If you want to take a shot at me get in line, line
1 2 3!
Baby, I've had all my shots and I'm fine
And for MySQL all you need, I believe, is DATE(date_column).

Aredna
Mar 17, 2007
Nap Ghost

aBagorn posted:

It's SQL 2008

Am I on the right track with this, then? My SQL is terrible (for what a .NET developer should be)

SQL code:
CREATE PROCEDURE [Logging].[DailyCount]

@pActivity varchar(250)

AS
BEGIN

	SELECT COUNT(*) from
	Logging.ProcessLogging
	where CAST(StartTime AS DATE) = CAST(GETDATE() AS DATE)
	and Activity like '%'+@pActivity+'%'
END
GO

What you have works.
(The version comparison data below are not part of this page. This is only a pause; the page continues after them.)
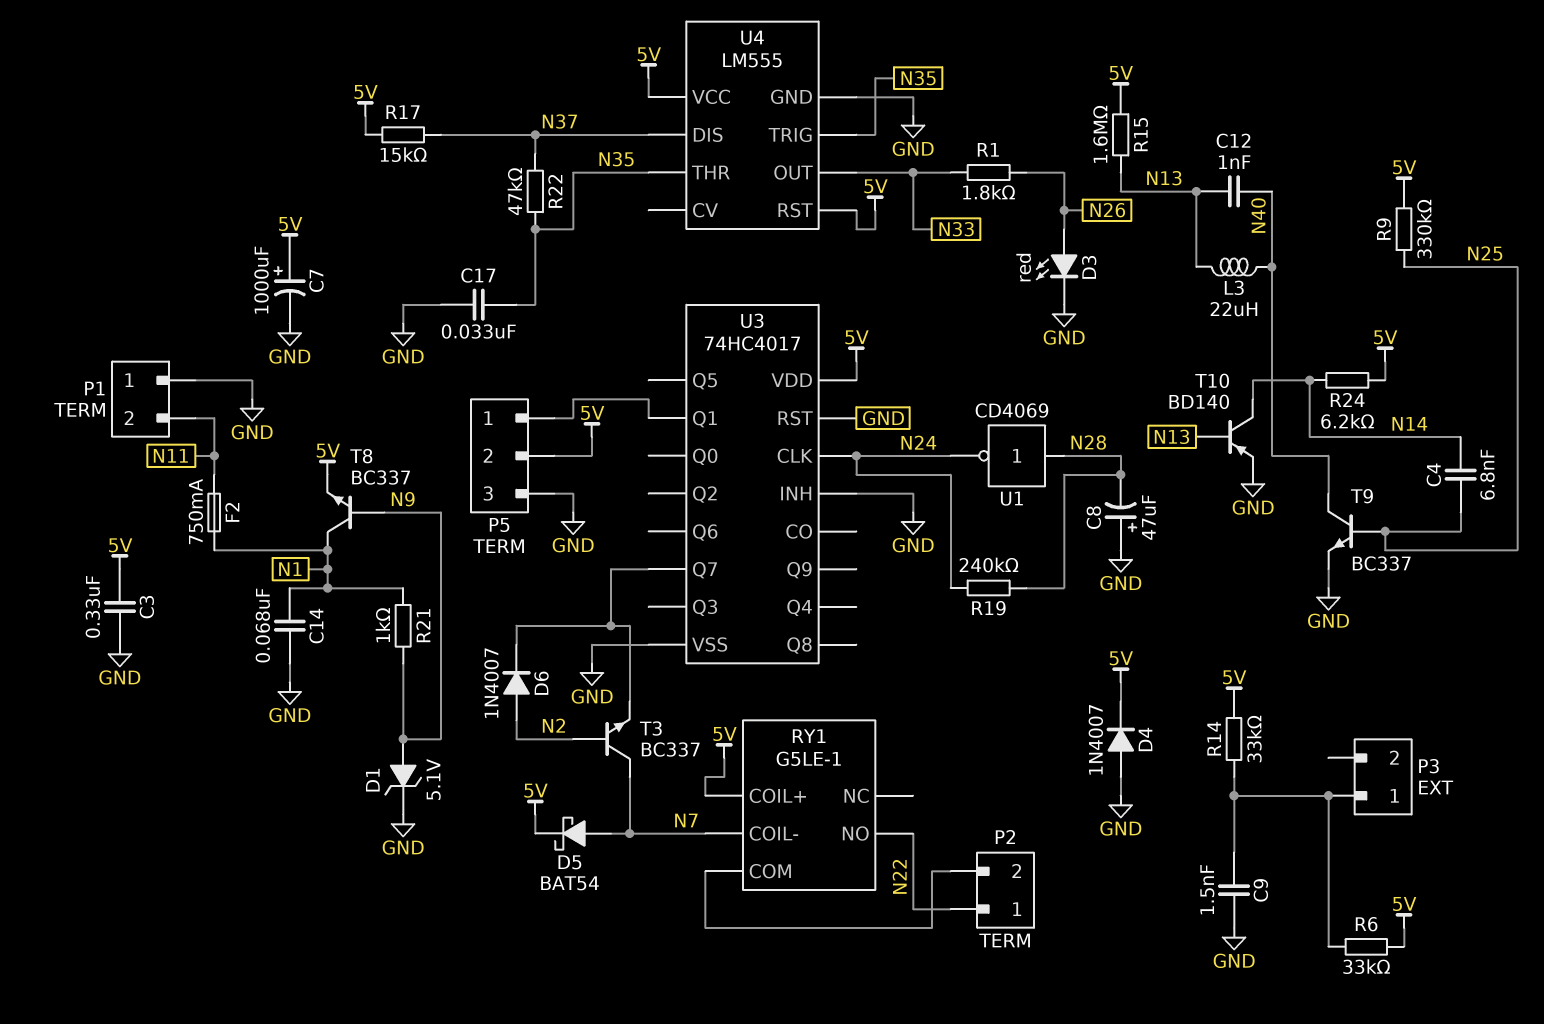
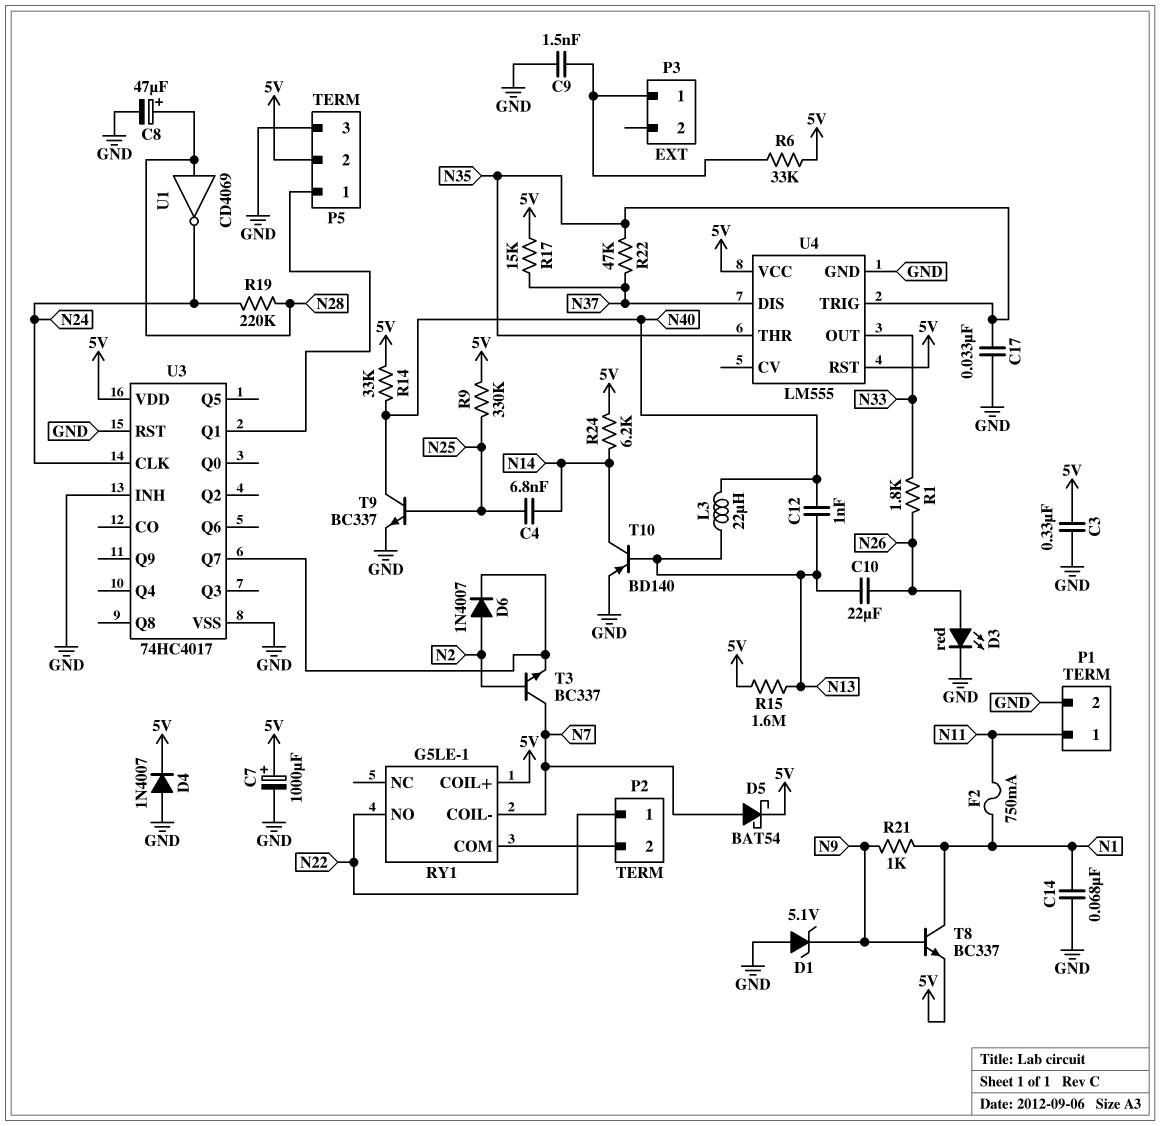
C8: 47uF (plus GND, minus N28) -> 47uF (plus N28, minus GND)
C10: none -> 22uF (N13, N26)
D1: zener 5.1V (A N9, K GND) -> zener 5.1V (A GND, K N9)
P1 pin 1: GND -> N11
P1 pin 2: N11 -> GND
R14: 33k (5V, P3/1) -> 33k (5V, N40)
R19: 240k (N24, N28) -> 220k (N24, N28)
I tend to try to avoid modifying the columns in the table for comparison purposes and instead move all of that work to the other side so it's one calculation. Sometimes it doesn't matter, but sometimes it's quite a bit quicker. In this case the change I made below will be logically equivalent and does that.
SQL code:
CREATE PROCEDURE [Logging].[DailyCount]

@pActivity varchar(250)

AS
BEGIN

	SELECT COUNT(*) from
	Logging.ProcessLogging
	where StartTime >= CAST(GETDATE() AS DATE)
	  and StartTime <  CAST(DATEADD(DAY,1,GETDATE()) AS DATE)
	  and Activity like '%'+@pActivity+'%'
END
GO

kalthir
Mar 15, 2012

Not sure if it's any faster than what's already been suggested, but DATEDIFF does what you want.

SQL code:
CREATE PROCEDURE [Logging].[DailyCount]

@pActivity varchar(250)

AS
BEGIN

	SELECT COUNT(*) from
	Logging.ProcessLogging
	where DATEDIFF(day,StartTime, GETDATE()) = 0
	  and Activity like '%'+@pActivity+'%'
END
GO

JeansW
Aug 4, 2004
Yes. Like the jeans...

kalthir posted:

Not sure if it's any faster than what's already been suggested, but DATEDIFF does what you want.

SQL code:
CREATE PROCEDURE [Logging].[DailyCount]

@pActivity varchar(250)

AS
BEGIN

	SELECT COUNT(*) from
	Logging.ProcessLogging
	where DATEDIFF(day,StartTime, GETDATE()) = 0
	  and Activity like '%'+@pActivity+'%'
END
GO

By doing that you lose out on any performance increases from indexes, because your index will be built on the StartTime column, but not the DATEDIFF() function applied to the StartTime column.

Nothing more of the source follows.